Penyebabnya adalah operasi yang terkendala pandemi Covid-19, biaya operasional tinggi, serta utang SUKUK yang jatuh tempo awal Juni 2020.
“Direksi memang bisa menjabarkan strategi perusahaan untuk memotong ongkos produksi, tapi ini efeknya jangka panjang. Garuda Indonesia perlu darah (fresh fund) saat ini untuk menambal biaya operasional harian dan untuk melunasi utang SUKUK,” kata Deddy, melalui pernyataan tertulis, Sabtu (2/4/2020).
Anggota Fraksi PDI Perjuangan itu menyampaikan, berdasarkan keterangan direksi Garuda Indonesia, operasional tertinggi adalah biaya sewa pesawat.
Cara yang mungkin ditempuh untuk mengurangi beban itu adalah negosiasi ulang dengan lessor (aircraft leasing company), mengembalikan sebagian pesawat dengan utilisasi rendah, atau menjual pesawat yang tidak cocok untuk pasar Indonesia.
“Lalu bagaimana dengan biaya kelangsungan hidup Garuda sampai akhir tahun ini, ketika operasi masih belum pulih karena pandemi Covid-19? Bagaimana dengan pembayaran utang SUKUK yang jatuh tempo? Bukankah dua hal ini bisa mematikan Garuda dalam seketika?” ujar Deddy.
Deddy lalu menjabarkan tiga opsi yang disiapkan direksi Garuda untuk melunasi utang SUKUK yang jatuh tempo awal Juni 2020.
Pertama, mencari pinjaman dari bank (terutama bank pelat merah) untuk membayar SUKUK; kedua, memperpanjang jatuh tempo SUKUK; dan ketiga, membayar SUKUK dengan diskon.

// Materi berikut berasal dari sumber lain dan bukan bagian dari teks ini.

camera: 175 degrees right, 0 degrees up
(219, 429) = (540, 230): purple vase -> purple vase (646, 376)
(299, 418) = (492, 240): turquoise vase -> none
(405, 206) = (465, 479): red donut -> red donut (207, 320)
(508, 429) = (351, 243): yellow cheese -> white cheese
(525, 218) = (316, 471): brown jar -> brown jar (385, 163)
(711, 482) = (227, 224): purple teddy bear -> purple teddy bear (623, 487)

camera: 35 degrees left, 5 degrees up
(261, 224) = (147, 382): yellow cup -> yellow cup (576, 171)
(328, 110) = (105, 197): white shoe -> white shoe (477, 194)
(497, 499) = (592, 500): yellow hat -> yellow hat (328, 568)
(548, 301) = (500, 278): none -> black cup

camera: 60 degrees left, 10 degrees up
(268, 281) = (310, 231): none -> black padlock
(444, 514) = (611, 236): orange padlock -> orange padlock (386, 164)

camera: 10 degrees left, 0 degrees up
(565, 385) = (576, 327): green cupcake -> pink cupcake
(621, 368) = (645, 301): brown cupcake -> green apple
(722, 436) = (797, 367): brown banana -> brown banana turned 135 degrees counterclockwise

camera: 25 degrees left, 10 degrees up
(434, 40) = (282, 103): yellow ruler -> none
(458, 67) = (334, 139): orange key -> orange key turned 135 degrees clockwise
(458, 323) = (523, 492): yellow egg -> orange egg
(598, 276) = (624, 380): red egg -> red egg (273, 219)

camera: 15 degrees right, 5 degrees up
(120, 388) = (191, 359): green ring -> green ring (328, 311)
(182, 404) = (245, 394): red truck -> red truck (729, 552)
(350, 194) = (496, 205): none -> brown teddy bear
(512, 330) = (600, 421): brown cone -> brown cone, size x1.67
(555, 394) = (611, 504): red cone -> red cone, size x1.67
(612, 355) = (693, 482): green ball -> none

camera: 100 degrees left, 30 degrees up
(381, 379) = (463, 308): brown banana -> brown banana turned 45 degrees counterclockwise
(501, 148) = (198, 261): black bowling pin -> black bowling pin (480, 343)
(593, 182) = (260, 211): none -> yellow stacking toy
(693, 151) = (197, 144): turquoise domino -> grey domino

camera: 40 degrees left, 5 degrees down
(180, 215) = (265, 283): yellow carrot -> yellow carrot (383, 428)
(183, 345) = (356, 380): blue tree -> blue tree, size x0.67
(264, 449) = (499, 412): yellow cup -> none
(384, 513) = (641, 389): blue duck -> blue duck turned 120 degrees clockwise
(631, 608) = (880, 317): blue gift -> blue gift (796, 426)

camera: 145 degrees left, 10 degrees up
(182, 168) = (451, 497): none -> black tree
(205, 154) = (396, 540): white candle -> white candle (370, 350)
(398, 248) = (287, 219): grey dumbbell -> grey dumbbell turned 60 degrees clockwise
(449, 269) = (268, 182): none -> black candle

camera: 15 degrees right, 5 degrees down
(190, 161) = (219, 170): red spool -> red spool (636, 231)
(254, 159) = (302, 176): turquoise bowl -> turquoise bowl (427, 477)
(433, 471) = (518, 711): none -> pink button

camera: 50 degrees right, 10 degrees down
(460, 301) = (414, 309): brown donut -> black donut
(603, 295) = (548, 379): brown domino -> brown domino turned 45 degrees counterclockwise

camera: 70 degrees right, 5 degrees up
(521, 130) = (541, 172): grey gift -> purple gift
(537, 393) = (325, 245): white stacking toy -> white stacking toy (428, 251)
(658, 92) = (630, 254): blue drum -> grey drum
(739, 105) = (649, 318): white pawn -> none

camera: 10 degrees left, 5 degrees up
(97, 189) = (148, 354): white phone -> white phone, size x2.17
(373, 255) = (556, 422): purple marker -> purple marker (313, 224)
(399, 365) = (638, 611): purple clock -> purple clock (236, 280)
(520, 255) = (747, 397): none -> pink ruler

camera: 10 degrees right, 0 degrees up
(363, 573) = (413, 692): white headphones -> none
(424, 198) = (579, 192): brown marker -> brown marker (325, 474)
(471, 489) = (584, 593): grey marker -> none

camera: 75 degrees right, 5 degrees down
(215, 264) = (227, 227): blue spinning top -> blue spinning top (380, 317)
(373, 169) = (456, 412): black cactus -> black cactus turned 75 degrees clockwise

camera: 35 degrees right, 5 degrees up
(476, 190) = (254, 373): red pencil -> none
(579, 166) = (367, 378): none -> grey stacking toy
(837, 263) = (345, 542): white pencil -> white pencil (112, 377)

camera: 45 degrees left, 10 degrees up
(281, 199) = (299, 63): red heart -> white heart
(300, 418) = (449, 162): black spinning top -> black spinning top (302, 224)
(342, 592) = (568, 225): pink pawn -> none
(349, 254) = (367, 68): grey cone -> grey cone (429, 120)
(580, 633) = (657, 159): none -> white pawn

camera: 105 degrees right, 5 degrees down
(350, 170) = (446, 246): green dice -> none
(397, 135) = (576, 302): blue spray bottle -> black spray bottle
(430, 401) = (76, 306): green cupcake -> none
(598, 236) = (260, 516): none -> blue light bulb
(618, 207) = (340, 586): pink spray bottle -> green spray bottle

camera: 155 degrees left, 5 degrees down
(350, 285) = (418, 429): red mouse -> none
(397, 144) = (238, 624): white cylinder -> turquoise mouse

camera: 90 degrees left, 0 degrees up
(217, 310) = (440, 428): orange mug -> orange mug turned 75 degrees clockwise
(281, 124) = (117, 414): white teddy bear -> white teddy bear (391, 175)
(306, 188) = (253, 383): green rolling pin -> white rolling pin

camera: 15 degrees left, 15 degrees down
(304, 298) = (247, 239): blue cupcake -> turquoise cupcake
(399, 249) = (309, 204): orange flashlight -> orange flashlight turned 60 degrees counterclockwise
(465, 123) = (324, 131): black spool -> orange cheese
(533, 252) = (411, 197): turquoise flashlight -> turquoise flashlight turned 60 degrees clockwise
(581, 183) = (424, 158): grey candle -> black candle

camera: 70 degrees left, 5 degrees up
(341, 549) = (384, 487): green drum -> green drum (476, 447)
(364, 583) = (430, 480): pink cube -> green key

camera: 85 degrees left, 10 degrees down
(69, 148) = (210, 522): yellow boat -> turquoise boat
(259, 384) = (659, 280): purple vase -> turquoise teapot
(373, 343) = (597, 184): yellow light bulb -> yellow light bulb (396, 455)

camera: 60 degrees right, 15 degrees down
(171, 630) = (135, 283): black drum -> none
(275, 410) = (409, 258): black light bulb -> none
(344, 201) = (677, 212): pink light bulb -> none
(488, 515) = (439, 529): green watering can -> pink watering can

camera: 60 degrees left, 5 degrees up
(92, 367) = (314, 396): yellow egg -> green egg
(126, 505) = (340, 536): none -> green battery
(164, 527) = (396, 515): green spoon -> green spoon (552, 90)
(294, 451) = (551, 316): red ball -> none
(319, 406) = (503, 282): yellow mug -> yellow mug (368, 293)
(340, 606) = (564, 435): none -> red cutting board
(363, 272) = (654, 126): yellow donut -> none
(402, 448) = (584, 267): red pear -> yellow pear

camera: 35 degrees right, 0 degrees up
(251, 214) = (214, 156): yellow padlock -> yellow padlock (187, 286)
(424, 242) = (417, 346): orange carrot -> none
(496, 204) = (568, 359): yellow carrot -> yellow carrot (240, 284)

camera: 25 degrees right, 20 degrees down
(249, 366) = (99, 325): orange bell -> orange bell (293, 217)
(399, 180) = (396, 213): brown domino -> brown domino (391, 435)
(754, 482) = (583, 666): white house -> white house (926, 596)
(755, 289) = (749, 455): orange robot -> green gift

Menurut Deddy, opsi paling rasional yang bisa ditempuh Garuda Indonesia adalah mencari pinjaman dari bank BUMN untuk membayar SUKUK. Karena reputasi dan rating credit Garuda akan anjlok, serta biayanya tinggi jika menempuh perpanjangan jatuh tempo SUKUK.
Selain itu, opsi memperpanjang jatuh tempo biasanya memerlukan jaminan dari pemerintah, dan bondholder juga harus melakukan rapat pemegang bond yang saat ini sangat sulit dilakukan.
“Belum tentu juga pemegang SUKUK (bondholders) mau memperpanjang waktu pembayaran. Jika langkah ini dilakukan pasti akan cross impact ke BUMN lainnya, rupiah, dan tentunya pemerintah,” ungkap wakil rakyat dari daerah pemilihan Kalimantan Utara tersebut.
Mengenai opsi membayar SUKUK dengan diskon seperti yang disampaikan direksi Garuda Indonesia, Deddy meragukan hal itu bisa tercapai.
Pasalnya, tidak ada emiten SUKUK yang bisa membayar SUKUK dengan diskon.
“Mana mungkin bisa membayar SUKUK dengan harga diskon?” ungkap Deddy.
Kecuali, ungkap Deddy, jika SUKUK itu dijual di pasar sekondari dengan nilai diskon, itupun hanya bisa ditentukan bondholder, melalui mekanisme rapat pemegang bond, bukan ditentukan Garuda Indonesia.
Selain itu, nilai diskon juga berpengaruh terhadap reputasi Garuda.
“Jika diskon mencapai 60-70 persen bisa dikategorikan Garuda gagal bayar SUKUK,” kata Deddy.
“Jika pun terpaksa, Garuda harus bisa membawa calon buyer dari SUKUK tersebut. Di sini Garuda harus transparan siapa calon buyer tersebut dan harus dibuka juga apa kolerasi dan interest mereka dengan Garuda. Harus terang benderang,” sambung dia.
Saat memilih opsi mencari pincaman dari bank pelat merah, lanjut Deddy, harus diantisipasi jangan sampai menjadi biaya tinggi bagi Garuda Indonesia (financing cost) dan risiko tinggi bagi bank pelat merah serta masih tetap diperlukan jaminan pemerintah.
“Manajemen Garuda dan Kementerian BUMN harus sangat hati-hati mencari solusi masalah ini. Banyak risiko yang bisa mengganggu likuiditas bank pelat merah, bisa merusak reputasi Garuda bahkan BUMN lain, dan bisa merusak rupiah bahkan kredibilitas negara,” ungkap Deddy.